Added ‘deb trusty/‘ to packages list

sudo apt-get install r-base

sudo apt-get install r-base-dev

— based off

Install R-studio (not really necessary but not a bad idea)

Downloaded r-studio package from R-studio and installed

Sudo apt-get install libjpeg62

sudo dpkg -I package.deb

Install Jupiter:


Sudo apt-get install python-pip

sudo pip install —upgrade pip (required to avoid errors)

sudo -H pip install jupyter 

Install Jupyterlab: (probably not necessary)

Sudo -H pip install jupyterlab

Sudo jupyter serverextension enable --py jupyterlab --sys-prefix

Install Jupiter dashboard


sudo -H pip install jupyter_dashboards

sudo -H pip install --upgrade six

Sudo jupyter dashboards quick-setup --sys-prefix 

Install R packages & Jupypter R kernel:

Sudo apt-get install libcurl4-openssl-dev

sudo apt-get install libxml2-dev

Start R

install.packages("devtools") # (to install other stuff)

install.packages(“elastic”) # talk to elastic search

install.packages(“tidyverse”) # makes R easier

install.packages("lubridate") # helps with working with dates

install.packages("ggthemes") # has good discrete color palettes

install.packages("viridis") # has great continuous colors



# or devtools::install_local('IRkernel-master.tar.gz')

IRkernel::installspec() # to register the kernel in the current R installation

quit() # leave.
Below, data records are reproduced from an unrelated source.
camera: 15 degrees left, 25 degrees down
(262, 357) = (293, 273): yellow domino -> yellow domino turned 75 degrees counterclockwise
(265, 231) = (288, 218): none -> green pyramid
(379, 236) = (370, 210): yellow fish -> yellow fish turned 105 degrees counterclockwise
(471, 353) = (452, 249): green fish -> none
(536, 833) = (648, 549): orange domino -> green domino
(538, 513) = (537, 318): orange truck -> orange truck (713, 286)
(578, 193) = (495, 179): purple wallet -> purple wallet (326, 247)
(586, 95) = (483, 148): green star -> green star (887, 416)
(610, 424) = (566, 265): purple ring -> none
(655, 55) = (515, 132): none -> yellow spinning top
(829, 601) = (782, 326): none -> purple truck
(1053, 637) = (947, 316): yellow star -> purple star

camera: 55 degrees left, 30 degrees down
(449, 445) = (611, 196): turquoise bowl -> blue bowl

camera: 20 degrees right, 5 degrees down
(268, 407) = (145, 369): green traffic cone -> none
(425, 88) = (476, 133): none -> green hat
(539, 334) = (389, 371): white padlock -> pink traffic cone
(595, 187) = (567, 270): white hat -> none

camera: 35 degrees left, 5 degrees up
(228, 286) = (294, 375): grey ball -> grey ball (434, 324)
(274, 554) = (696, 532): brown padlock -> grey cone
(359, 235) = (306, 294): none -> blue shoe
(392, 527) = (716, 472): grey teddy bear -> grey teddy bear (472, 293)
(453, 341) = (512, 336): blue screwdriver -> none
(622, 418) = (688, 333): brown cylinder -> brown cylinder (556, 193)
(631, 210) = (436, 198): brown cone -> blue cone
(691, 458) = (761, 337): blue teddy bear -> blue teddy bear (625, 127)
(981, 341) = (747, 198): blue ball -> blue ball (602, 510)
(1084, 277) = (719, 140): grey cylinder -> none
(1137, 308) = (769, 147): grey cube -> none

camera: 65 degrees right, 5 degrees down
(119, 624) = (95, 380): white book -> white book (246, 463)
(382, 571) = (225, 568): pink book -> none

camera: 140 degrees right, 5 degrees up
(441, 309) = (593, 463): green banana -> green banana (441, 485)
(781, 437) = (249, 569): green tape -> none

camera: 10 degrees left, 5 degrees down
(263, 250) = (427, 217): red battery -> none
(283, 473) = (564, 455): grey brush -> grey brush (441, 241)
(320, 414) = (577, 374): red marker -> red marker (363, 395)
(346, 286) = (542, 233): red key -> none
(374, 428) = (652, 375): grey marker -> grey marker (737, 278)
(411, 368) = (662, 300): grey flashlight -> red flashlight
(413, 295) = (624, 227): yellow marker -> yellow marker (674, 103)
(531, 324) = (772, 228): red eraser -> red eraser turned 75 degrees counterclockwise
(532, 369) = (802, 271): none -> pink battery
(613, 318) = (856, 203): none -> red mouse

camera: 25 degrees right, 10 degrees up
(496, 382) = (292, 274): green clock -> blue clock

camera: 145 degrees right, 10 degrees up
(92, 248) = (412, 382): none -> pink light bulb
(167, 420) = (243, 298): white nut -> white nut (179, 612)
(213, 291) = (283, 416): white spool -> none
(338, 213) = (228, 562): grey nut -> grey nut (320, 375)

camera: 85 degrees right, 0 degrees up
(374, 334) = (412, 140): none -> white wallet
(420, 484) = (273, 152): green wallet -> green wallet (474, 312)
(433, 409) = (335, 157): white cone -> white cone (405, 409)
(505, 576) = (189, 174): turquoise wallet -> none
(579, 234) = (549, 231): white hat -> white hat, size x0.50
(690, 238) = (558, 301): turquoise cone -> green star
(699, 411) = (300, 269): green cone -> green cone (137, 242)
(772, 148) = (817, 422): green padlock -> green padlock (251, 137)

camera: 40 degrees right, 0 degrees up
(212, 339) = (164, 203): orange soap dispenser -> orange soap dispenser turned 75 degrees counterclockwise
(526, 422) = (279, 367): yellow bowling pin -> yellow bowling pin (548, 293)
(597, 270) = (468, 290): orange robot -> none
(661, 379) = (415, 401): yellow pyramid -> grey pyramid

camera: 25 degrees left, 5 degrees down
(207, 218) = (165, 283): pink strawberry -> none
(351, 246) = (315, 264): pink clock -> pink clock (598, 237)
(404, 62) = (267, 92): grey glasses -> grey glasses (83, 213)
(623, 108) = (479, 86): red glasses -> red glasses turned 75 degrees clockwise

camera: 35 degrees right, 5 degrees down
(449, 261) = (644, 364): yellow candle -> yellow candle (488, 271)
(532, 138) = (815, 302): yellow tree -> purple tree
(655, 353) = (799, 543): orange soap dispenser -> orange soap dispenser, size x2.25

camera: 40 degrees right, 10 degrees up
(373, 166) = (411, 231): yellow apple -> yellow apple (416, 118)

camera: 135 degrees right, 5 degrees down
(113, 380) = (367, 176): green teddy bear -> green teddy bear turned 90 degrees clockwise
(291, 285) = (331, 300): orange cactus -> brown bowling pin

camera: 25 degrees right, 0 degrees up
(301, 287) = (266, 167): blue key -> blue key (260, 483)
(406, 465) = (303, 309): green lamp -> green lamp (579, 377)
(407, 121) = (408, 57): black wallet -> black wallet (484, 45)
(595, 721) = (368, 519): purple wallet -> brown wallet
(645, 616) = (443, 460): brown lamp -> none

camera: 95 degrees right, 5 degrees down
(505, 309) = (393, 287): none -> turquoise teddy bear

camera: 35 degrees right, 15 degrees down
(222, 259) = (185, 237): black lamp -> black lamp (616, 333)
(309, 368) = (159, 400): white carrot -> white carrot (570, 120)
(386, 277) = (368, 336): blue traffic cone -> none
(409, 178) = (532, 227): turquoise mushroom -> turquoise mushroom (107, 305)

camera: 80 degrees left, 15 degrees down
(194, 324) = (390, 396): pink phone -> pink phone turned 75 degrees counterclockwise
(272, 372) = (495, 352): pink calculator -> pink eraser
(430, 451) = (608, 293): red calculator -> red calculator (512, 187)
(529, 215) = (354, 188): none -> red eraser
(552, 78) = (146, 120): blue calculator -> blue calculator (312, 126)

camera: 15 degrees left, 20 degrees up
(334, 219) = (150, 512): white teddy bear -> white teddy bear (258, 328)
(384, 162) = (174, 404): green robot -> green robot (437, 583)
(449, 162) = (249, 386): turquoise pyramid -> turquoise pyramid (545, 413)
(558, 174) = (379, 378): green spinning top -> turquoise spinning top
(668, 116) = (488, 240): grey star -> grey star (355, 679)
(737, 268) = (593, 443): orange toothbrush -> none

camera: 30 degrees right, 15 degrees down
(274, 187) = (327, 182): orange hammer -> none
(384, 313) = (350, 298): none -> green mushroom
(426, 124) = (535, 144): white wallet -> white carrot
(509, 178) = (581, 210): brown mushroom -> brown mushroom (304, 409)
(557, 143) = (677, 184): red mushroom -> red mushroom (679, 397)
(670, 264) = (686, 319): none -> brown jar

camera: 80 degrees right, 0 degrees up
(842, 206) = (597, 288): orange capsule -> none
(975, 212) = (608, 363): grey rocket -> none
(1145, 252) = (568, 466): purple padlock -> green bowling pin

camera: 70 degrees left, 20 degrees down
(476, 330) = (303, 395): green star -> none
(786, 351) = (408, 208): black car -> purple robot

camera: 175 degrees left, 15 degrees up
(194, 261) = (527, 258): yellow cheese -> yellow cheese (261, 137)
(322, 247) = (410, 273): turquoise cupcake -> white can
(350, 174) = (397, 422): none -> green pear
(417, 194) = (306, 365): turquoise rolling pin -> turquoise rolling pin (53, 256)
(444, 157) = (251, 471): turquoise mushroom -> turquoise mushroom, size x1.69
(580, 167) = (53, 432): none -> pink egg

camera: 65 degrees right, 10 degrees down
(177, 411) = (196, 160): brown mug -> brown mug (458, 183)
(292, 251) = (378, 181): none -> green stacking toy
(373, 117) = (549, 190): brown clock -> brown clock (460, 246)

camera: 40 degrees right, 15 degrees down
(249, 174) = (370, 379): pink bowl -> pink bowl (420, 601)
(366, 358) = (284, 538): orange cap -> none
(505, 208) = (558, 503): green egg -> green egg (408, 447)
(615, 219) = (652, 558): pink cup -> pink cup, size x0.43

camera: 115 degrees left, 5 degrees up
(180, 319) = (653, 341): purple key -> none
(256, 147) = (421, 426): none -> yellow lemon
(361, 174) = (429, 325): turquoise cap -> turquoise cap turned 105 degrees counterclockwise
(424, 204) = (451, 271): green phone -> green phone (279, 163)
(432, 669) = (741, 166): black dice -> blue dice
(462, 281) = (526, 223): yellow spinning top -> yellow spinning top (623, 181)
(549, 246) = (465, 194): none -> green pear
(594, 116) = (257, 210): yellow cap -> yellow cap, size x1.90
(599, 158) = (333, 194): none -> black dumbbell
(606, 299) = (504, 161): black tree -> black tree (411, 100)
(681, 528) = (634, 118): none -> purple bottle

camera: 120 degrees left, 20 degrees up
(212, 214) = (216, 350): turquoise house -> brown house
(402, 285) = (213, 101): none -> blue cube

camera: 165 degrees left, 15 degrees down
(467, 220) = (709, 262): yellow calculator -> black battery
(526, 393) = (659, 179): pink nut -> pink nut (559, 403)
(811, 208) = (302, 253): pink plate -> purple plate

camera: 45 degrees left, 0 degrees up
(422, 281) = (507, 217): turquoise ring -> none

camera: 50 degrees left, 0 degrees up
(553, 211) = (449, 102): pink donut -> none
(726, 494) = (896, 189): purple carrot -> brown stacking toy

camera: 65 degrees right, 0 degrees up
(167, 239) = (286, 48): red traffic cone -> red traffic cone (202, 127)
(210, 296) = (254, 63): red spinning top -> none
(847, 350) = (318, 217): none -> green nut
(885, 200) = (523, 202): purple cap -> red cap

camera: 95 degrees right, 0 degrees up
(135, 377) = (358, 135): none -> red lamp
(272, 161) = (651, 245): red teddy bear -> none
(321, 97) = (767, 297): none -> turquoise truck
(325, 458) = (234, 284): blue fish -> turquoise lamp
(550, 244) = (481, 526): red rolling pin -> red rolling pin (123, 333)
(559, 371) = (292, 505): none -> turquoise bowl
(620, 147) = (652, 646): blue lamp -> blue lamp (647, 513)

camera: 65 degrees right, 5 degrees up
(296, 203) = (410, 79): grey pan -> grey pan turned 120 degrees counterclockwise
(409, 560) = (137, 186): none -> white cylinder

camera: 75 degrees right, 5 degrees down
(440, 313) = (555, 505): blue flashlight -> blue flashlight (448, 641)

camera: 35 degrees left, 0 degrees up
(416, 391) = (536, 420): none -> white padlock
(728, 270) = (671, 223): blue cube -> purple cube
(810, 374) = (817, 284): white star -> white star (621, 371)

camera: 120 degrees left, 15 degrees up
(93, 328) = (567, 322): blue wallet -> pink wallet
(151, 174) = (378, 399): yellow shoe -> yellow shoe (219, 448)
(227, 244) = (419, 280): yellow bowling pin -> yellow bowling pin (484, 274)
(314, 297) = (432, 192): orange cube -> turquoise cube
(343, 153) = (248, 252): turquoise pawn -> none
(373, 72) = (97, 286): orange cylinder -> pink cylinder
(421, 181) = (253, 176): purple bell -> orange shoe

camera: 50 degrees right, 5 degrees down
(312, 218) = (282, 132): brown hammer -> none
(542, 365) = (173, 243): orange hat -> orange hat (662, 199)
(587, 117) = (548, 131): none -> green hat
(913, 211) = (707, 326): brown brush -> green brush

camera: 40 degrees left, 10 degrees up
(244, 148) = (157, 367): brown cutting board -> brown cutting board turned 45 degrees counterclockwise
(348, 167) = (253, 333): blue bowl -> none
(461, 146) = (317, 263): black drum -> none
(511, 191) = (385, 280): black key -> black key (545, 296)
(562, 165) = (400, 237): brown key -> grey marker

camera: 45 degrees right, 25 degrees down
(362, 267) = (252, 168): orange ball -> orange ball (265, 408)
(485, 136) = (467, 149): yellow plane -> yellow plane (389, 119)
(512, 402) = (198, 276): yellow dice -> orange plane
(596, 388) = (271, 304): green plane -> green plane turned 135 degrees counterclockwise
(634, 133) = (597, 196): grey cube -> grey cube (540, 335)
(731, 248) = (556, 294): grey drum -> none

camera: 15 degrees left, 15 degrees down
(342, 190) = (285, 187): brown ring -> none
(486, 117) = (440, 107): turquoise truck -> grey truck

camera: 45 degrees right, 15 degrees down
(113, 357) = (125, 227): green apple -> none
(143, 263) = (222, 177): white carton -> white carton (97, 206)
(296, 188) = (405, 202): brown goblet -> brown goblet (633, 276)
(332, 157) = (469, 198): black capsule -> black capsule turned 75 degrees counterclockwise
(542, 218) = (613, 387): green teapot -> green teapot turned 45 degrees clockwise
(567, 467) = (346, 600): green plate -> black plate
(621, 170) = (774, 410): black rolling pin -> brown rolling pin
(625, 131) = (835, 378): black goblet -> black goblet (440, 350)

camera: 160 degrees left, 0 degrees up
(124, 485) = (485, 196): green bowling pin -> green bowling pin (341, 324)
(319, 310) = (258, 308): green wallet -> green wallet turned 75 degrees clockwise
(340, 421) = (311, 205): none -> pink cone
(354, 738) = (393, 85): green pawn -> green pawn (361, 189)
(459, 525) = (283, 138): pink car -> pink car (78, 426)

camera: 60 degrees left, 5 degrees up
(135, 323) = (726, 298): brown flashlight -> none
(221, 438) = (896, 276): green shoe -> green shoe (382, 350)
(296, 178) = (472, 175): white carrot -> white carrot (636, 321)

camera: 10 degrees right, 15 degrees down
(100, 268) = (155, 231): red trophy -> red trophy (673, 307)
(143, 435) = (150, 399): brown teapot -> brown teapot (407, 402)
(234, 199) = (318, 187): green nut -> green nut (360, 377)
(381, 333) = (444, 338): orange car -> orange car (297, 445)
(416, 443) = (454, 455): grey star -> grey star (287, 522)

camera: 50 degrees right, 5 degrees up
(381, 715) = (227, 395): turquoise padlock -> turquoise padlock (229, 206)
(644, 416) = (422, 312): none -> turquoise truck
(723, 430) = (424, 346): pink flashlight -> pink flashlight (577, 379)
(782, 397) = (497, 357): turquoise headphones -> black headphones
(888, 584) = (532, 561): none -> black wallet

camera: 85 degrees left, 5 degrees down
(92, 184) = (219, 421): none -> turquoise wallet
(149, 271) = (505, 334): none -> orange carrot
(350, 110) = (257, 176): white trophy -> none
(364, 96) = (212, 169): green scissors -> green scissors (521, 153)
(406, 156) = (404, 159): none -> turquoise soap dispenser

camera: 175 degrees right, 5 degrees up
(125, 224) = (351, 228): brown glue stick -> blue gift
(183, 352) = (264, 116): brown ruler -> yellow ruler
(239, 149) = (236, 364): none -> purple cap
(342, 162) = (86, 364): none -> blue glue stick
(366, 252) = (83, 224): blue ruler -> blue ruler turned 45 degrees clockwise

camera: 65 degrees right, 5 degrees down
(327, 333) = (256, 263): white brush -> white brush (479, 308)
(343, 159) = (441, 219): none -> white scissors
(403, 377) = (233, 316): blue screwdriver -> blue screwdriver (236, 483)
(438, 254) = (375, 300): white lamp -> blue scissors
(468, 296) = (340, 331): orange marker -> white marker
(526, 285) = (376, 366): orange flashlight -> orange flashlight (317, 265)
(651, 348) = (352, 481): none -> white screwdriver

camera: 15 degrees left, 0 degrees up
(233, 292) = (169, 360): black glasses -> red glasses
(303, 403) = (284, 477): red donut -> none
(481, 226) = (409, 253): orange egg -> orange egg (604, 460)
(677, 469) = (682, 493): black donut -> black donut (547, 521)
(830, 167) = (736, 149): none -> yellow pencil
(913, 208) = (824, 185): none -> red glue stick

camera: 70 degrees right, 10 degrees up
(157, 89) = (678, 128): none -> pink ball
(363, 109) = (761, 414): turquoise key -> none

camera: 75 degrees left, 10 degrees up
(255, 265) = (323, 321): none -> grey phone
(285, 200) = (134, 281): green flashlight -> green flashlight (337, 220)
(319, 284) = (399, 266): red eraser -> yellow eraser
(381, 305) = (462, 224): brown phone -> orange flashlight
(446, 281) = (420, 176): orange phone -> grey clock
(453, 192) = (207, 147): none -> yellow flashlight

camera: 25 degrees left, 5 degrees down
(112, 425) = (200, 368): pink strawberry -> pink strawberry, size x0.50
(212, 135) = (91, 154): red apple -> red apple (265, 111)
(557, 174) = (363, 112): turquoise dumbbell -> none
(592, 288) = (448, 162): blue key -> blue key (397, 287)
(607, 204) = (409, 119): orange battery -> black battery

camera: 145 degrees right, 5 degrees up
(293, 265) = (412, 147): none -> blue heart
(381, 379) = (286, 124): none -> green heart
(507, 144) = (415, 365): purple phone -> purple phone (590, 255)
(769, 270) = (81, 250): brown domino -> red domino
Answer ’n’ to the question “save workspace?”

Install nteract: (Not necessary)


Download the package

Sudo apt-get install libappindicator1 libdbusmenu-gtk4 libindicator7

sudo dpkg -i nteract_0.2.0_amd64.deb

Set up the notebook:

Rather than type this all out, you can download an example notebook.  In case you don't have an ES server populated with data, you can download this R data file which is a day of windows and linux server logs queried from ES from a blue vs red CTF.

I created the notebook using so it is in a single order.  However, if you open it on the juypter server, you can use the dashboards plugin to place the cells where you want them in a dashboard.


A lot of time spent compiling.

No need to download R/jupyter stuff on security onion if elastic search is remotely reachable.

Elastic search is not intuitive to query.  Allowing people an 'easy mode' to generate queries would be significantly helpful.  the `ES()` function in the workblook is an attempt to do so.

It would be nice to be able to mix interactive and dashboard cells.

This brings MUCH more power for both analysis _and_ visualization to the dashboard.

This brings portability, maintainability (ipynb files can be opened anywhere that has the R/jupyter environment and can access elastic search.  They can also be forked, version controlled, etc.)

Future Work:

Need a way to have cells refresh every few minutes, likely a jupyter notebook plugin.

Interactive figures require interactive plotting tools such as Vega.  This would also bring the potential ability to stream data directly to the notebook.  It may even solve the ability to auto-refresh.


In conclusion, you really don't want to roll-your-own-SEIM.  That said, if you already have ES (or another data store R can talk to) in your SEIM and want less lock-in/more analysis flexibility, R + Jupyter may be a fun way to get that extra little emph.  And hopefully in the future we'll see SEIM vendors supporting general data science tools (such as R or Python) in their query bars and figure grammars (ggplot, vega, vegalite), in their dashboards.